I provider agiscono anche per interessi economici: devono impiegare risorse per bloccare siti. E ormai il fenomeno si fa consistente: «Al momento sono circa 6 mila i siti inaccessibili agli utenti italiani, perché oscurati», dice Paolo Nuti, presidente di Aiip. Il dettaglio: circa 900 sono oscurati per i reati di pedopornografia; 3.500 sono siti clandestini di giochi e scommesse. I restanti 1.500 sono quelli accusati di violare il diritto d’autore, di contraffazione o di diffamazione, «reati per cui applicare l’oscuramento è una forzatura», dice Sarzana.
Ma i tribunali forzano eccome, sfruttando una sentenza della Cassazione che ha autorizzato, nel 2008, in Italia il sequestro preventivo di “The Pirate Bay”, noto sito svedese che permette di trovare file pirata (e non).
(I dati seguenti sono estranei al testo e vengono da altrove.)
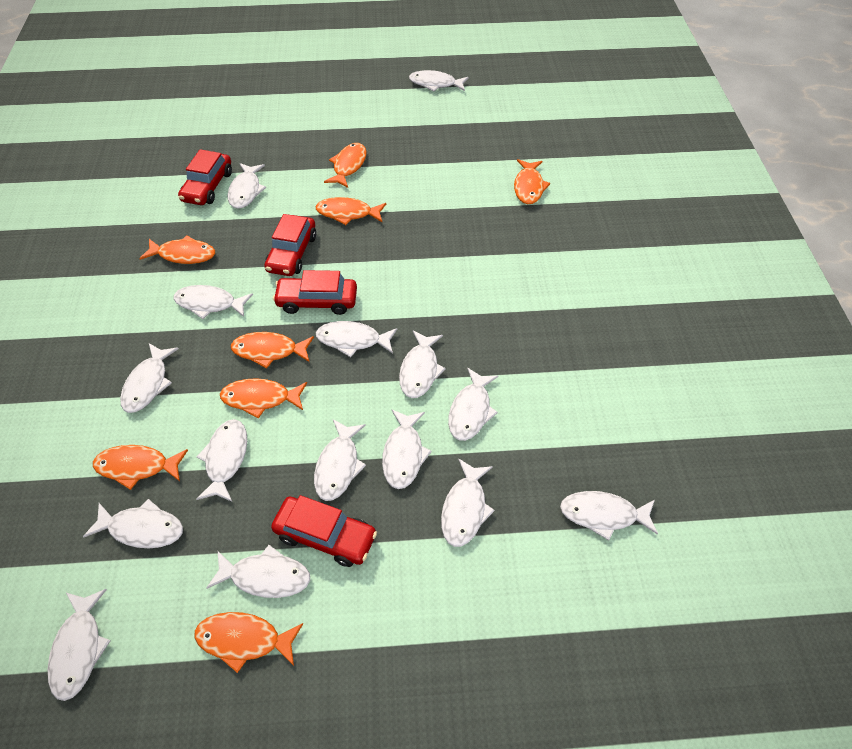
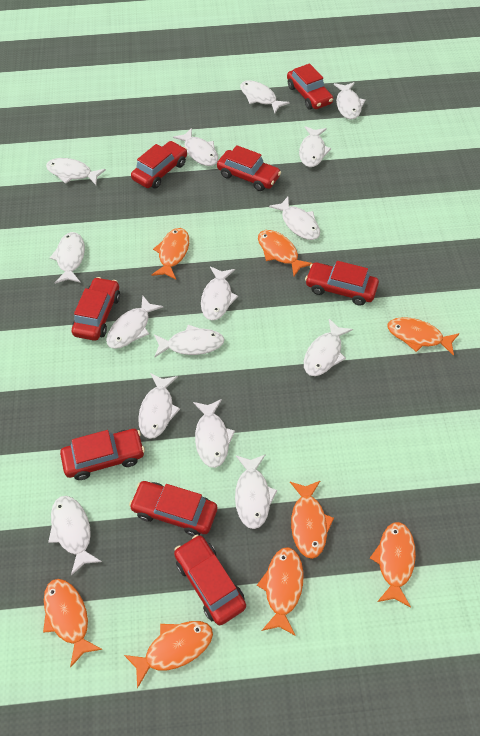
red car: 4 -> 8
Sono sequestri preventivi perché avvengono prima dell’effettiva sentenza di condanna, per evitare la reiterazione dell’eventuale reato. I provider mirano a invertire la direzione che la giurisprudenza ha preso dopo quella sentenza della Cassazione. Ma è un campo dove si battono forti interessi contrapposti. Da una parte le aziende del web (non solo i provider ma anche soggetti come Google) e dall’altra i detentori di marchi e di diritti d’autore. Questi ultimi premono da tempo per avere norme che facilitino i blocchi rapidi di siti illeciti. Una svolta potrebbe arrivare a fine mese, quando Agcom (Autorità  garante delle comunicazioni) ultimerà  la delibera che riforma la tutela del copyright online. Agcom al momento è pressata, da opposte fazioni, anche su un altro fronte: quello dei prezzi di terminazione mobile. Oggi affronterà  il primo round di discussione in merito, per stabilire i futuri prezzi. Alcuni (come Vodafone) si oppongono alla loro riduzione, richiesta invece dalla Commissione europea e da Altroconsumo.